Madam Speaker, I always appreciate debating with my colleague, which happens quite often on the industry committee. We have a great time. We often agree actually, but in this case there definitely is no agreement.
I mentioned specifically that I am in favour of much more money for roads, perhaps more than the Alliance is proposing. However, as I explained in detail, and as the member for St. John's East explained this morning, that type of mechanism specifically does not work.
I am also very against transferring a lot of the powers and resources of the federal government to the provinces as the Bloc and the Alliance have talked about in many areas. It is one of the reasons I ran for politics. I believe in a strong federation, as the Bloc member said this morning, where everyone should cooperate and coordinate and work together.
I find it very interesting that the proposals coming from my colleagues whom I have such great camaraderie with right beside me, that so many of them are spend, spend, spend. This item would increase either our income tax or the national debt because it is an extra expenditure. It does not come from nothing.

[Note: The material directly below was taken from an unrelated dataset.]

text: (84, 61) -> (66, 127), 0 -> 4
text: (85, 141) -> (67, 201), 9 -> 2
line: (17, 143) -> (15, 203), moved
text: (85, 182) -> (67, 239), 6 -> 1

They want to spend more on farmers, on defence and on health care and those are all great. I am in favour, but coming from me that is natural as a Liberal. But when the taxes and the national debt are increased to pay for all these initiatives, there has to be a right-wing party somewhere in Canada that the people can vote for in the hopes of cutting taxes and cutting the national debt. I think those are admirable objectives, but hopefully there would be a good right-wing party that could offer these platforms consistently so that the people who like those things, which is a fair assumption, could vote for them.